We're also in the Pacific Northwest and go out pretty much every day year round. We can walk to the park and just put on rain coats- since we're close enough to walk home if someone falls in a cold puddle- we just go for it. We stay in during high winds because I don't want a branch falling on someone's head.

When dd was a toddler I'd go out in January rain with the baby jogger (rain hood)- my hands freezing in wet gloves and walked the trails- it was beautiful watching the winter birds in the trees and hearing the rain fall.

Now I have to deal with the kid's resistance some cold rainy days. Usually promising puddles gets them out the door- we don't do swings or playgrounds in the cold rain.


----------



## HollyBearsMom (May 13, 2002)

Quote:

My limits have less to do with temperature and more to do with weather. Such as wind chill. If it's in the 50's but very windy we might not go but the 20's and still and sunny then why not?
I second this. It's not the actual temp it's the conditions.

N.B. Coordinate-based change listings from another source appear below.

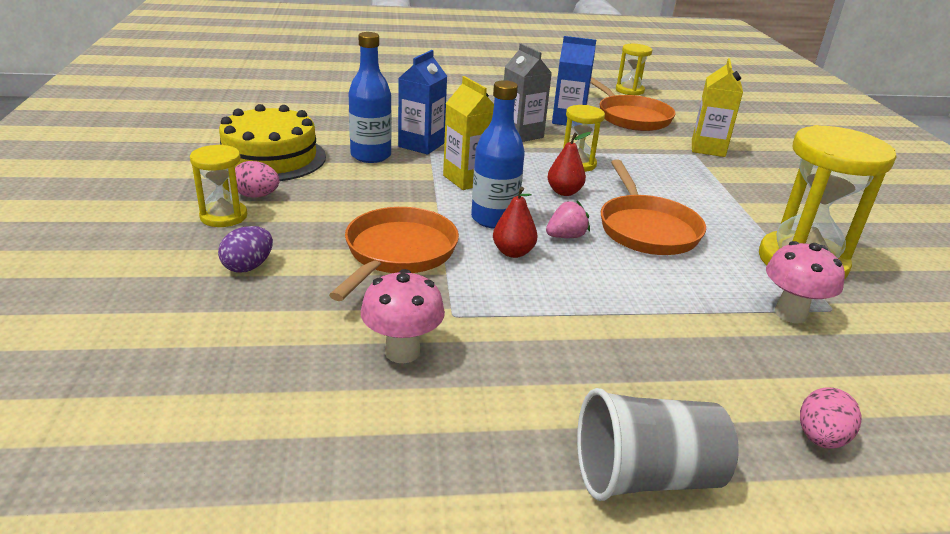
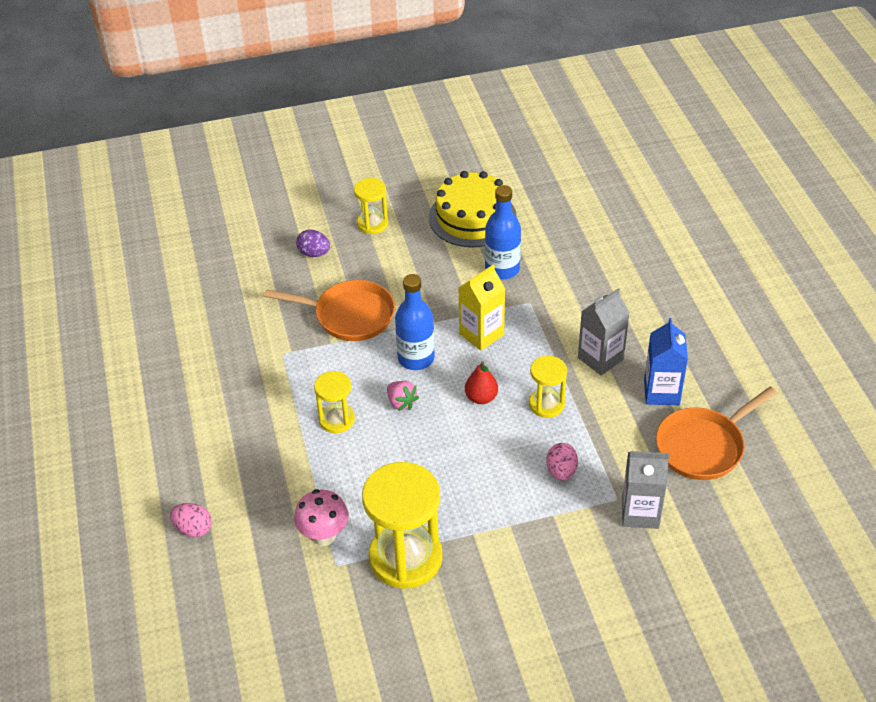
camera: 85 degrees right, 15 degrees up
(257, 196) = (407, 229): pink egg -> pink egg (561, 471)
(402, 351) = (242, 338): pink mushroom -> none
(421, 145) = (539, 295): blue carton -> none
(513, 252) = (368, 374): red pear -> none
(629, 90) = (803, 446): yellow hourglass -> yellow hourglass (336, 419)
(645, 476) = (157, 446): grey cup -> none
(646, 229) = (431, 453): orange pan -> none
(708, 148) = (640, 513): yellow carton -> grey carton

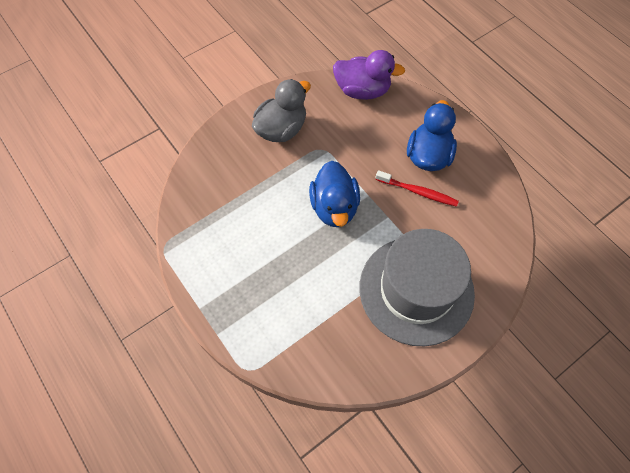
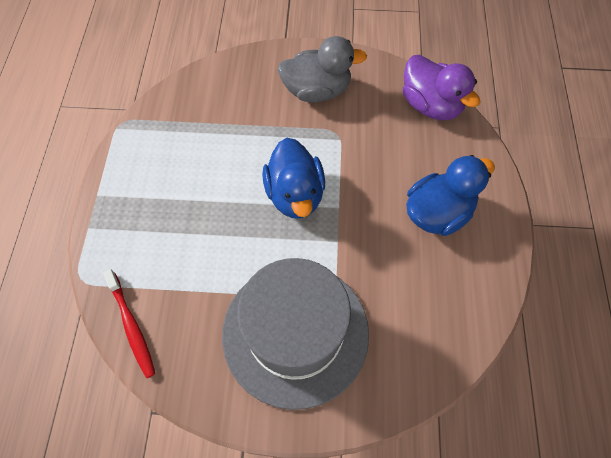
camera: 40 degrees right, 0 degrees up
(334, 207) = (295, 195): blue duck -> blue duck turned 45 degrees counterclockwise
(418, 192) = (391, 240): red toothbrush -> red toothbrush (131, 326)

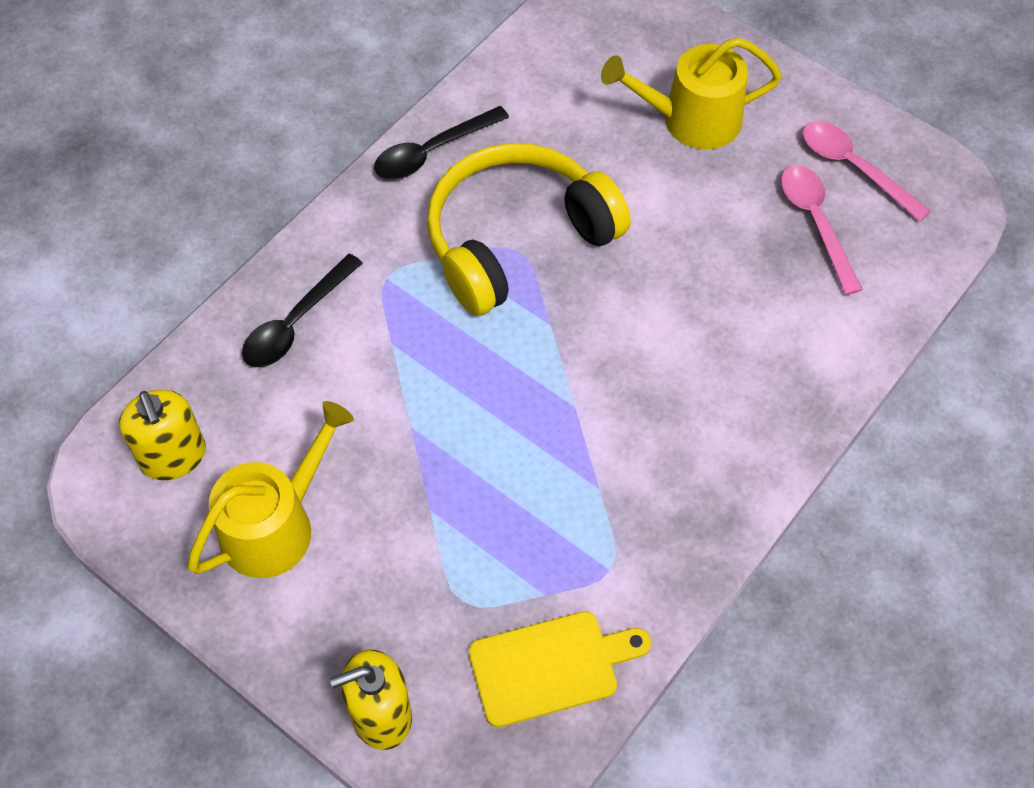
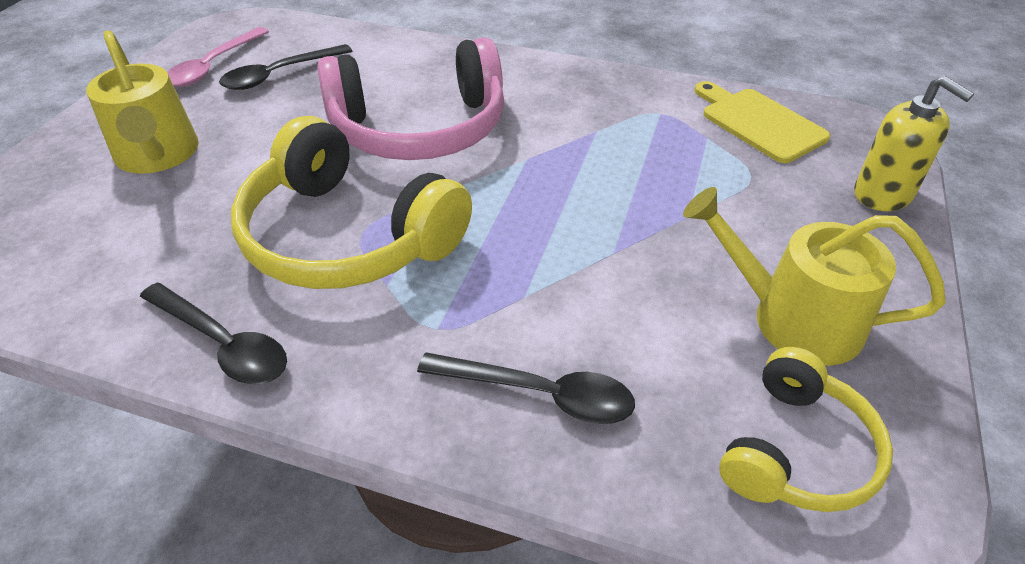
camera: 110 degrees left, 15 degrees down
(173, 456) = (796, 450): yellow soap dispenser -> yellow headphones
(663, 327) = (419, 128): none -> pink headphones
(815, 223) = (279, 75): pink spoon -> black spoon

We live near the water south of Boston, Ma and I have to say that unless the wind chill is dangerous or if there is sleeting/icy rain we are outside when the sun is shining. The key is to remember all the basics about proper clothes, layering, hats and enough liquids. Kids need lots of fresh air and exercise. You just can't duplicate the results indoors. When we had the really bad patch last winter where we couldn't go outdoors for what seemed like weeks my son was cranky and lethargic even though we set up a "play yard" in the living rooms, did lots of marching bands thru the house and anything else to get the old heart pumping. I think his body (and mine) needed that fresh air!


----------



## CortLong (Jun 4, 2003)

As long as it's not really windy, raining or snowing we'll go to the park. Even if it is in the 30's outside.


----------



## momto l&a (Jul 31, 2002)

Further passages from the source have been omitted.